Continuing through the Scriptures with Unfolding Grace as our guide, we come to Genesis 10-12. While our devotion today will focus on Genesis 12:1-9, we’ll let Unfolding Grace set the scene:
“How will God fulfill his promise to send the offspring of the woman to crush the head of the Serpent? How will God restore to us the blessing of knowing Him and reflecting His character in a flourishing world? How will He bring grace to the now-scattered nations of the world? He begins by making a promise to one man, Abraham. God promises him land, descendants, and blessing. Through Abraham, the Serpent-crushing descendant will come and all the peoples of the earth will be blessed.”
Wednesday, January 20th
Larger Portion of Scripture - Genesis 10 - 12
Focused Passage for Reflection - Genesis 12:1-9
Reflecting on the Text:
Abram humbles me. How about you? How do you respond when you hear of a wealthy 75-year-old man entrenched in the land of his ancestry, who responds to the call of God to leave it all and travel to an unknown place…simply because the Lord called him? Do you feel the weight of this obedience? It humbles me. How about you?
I want to be that radically obedient. Kind of. But I also know how complacent I can be. Picking up and starting over is daunting for any of us. I want to obey but I would like for the requirements of my obedience to be small…to be attainable. Maybe that is why Abram humbles me.
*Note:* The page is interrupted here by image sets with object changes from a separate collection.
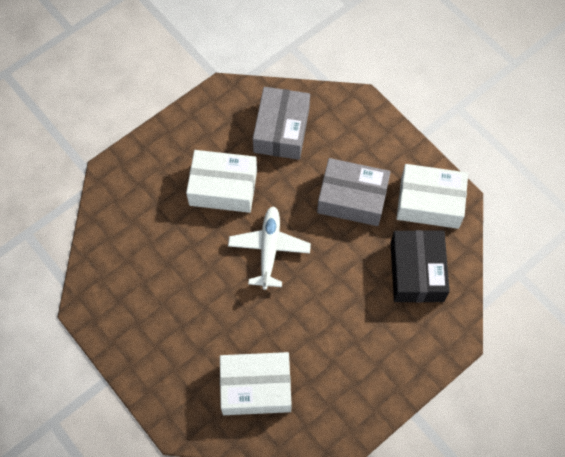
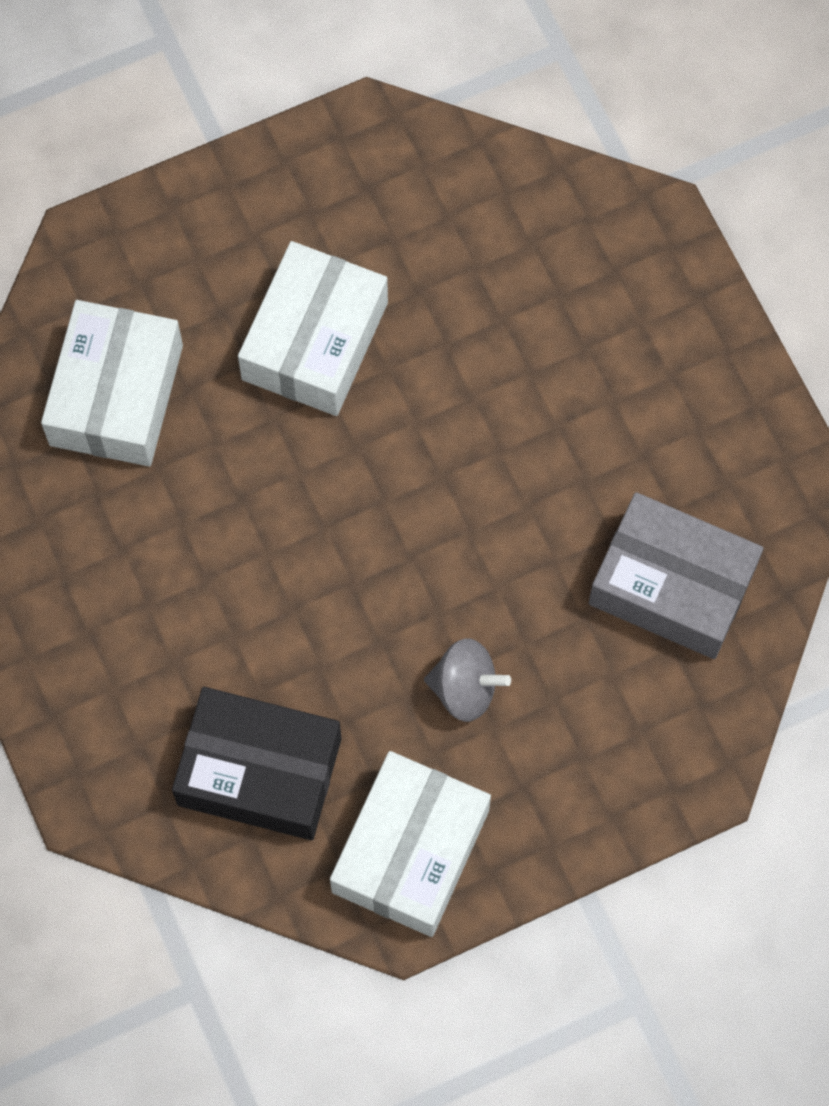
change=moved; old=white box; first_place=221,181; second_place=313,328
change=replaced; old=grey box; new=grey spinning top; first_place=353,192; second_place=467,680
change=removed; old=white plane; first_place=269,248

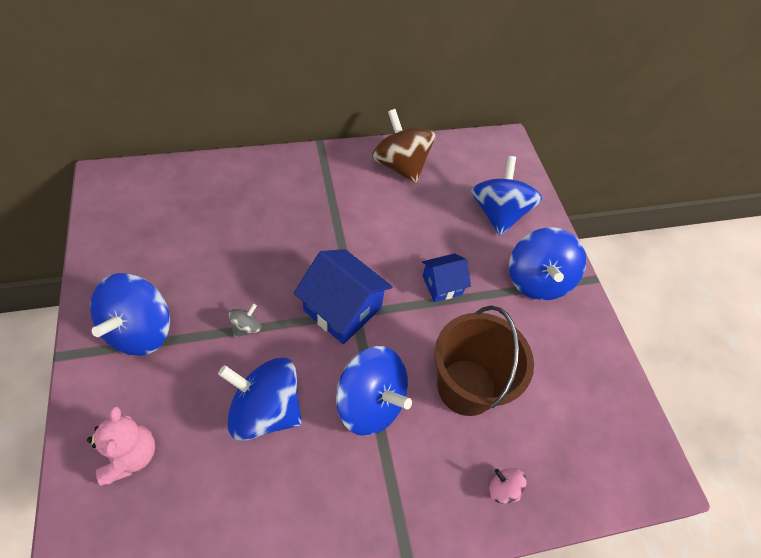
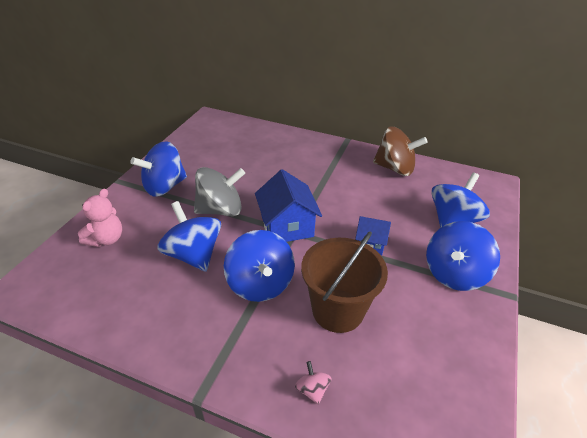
change=turned; old=brown spinning top; first_place=404,146; second_place=400,151; degrees=105
change=resized; old=grey spinning top; first_place=245,321; second_place=219,191; factor=2.3

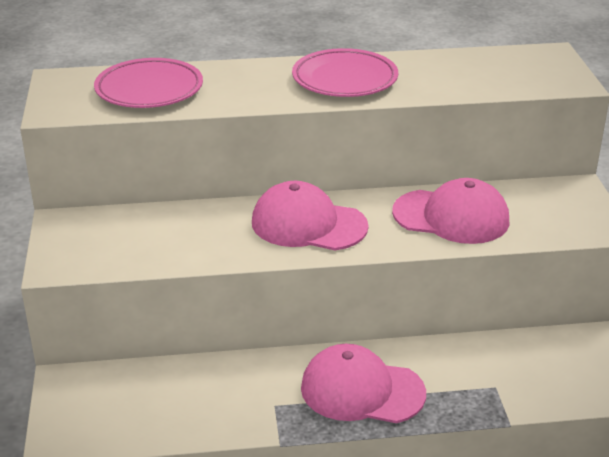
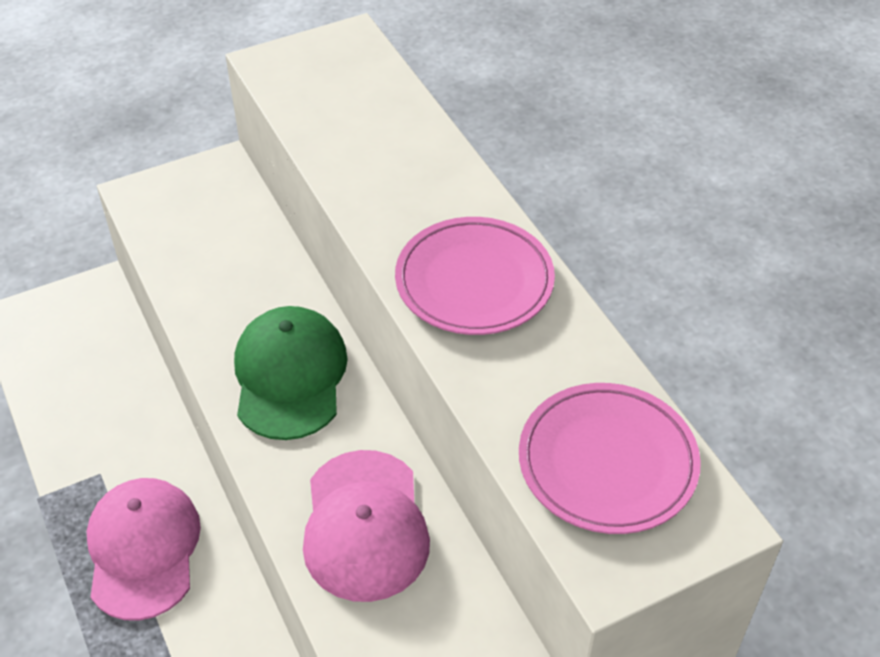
change=moved; old=pink plate; first_place=148,83; second_place=610,458
change=recoloured; old=pink cap; new=green cap; first_place=310,215; second_place=291,373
I can understand obedience when I know the ground rules. I understand following God when I know what it is I am getting myself into. I understand counting the costs, but I want to know ahead of time what those costs will be. But this? “Go from your country and your kindred and your father’s house to the land that I will show you.” Abram is given no road map. He is given no destination. He is simply told to leave everything he knows and to go.
Abram humbles me, and I hope he humbles you to. In him, we find a model of devotion to the Lord. In him we find the challenge to be willing to go…wherever the Lord leads…without questioning. Am I willing to mimic this level of radical obedience? Are you? “Abram went as the Lord had told him.” Let him and his obedience be an inspiration for us. But here is the thing…I’m not even sure that Abram’s radical obedience is the main point of this story!
While Abram humbles me, the Lord astounds me! How about you? As radical as Abram’s obedience was, it was rooted in the Lord’s promise. The Lord promised him a new land. The Lord promised to make him a nation, to bless him, and to make his name great. But why would the Lord promise all of this to this man?
We are conditioned to think in terms of Abram’s goodness. We sing songs about Father Abraham. We’ve just gushed about his radical obedience. But where was he right before the Lord called him and promised to bless him? He was living in Haran and his father Terah had just died. Joshua 24:2 tells us that Terah (and likely by extension his family including Abram) served other gods. In other words, Abram was a pagan from a family of pagans. And yet, the Lord chose him to be an object of grace, a recipient of blessing, and the instrument through which He would bless the nations.
I’m astounded by this God who would lavish such blessing on the one who seemingly was His enemy. Sinners aren’t supposed to be treated this way! And yet His grace didn’t stop with Abram. It flowed through to me. Astounding!
This, I believe, is the main point of the story. Our God is a God of grace. In the very beginning, He promised a Redeemer to Adam and Eve. In a world dominated by sin, He kept that promise alive through Noah. Then, in a re-created world still dominated by sin, He continued to advance His promise, both to and through Abram. Yes, Abram’s obedience is humbling and instructive, but God’s promise came first. His promise transformed Abram. Let it transform us! Let us be astounded by the Lord!
Questions for personal reflection:
Where might you be hearing (and possibly resisting) the call of God to radically leave behind earthly dependence and follow Him?
What holds you back?
How might His grace transform your obedience?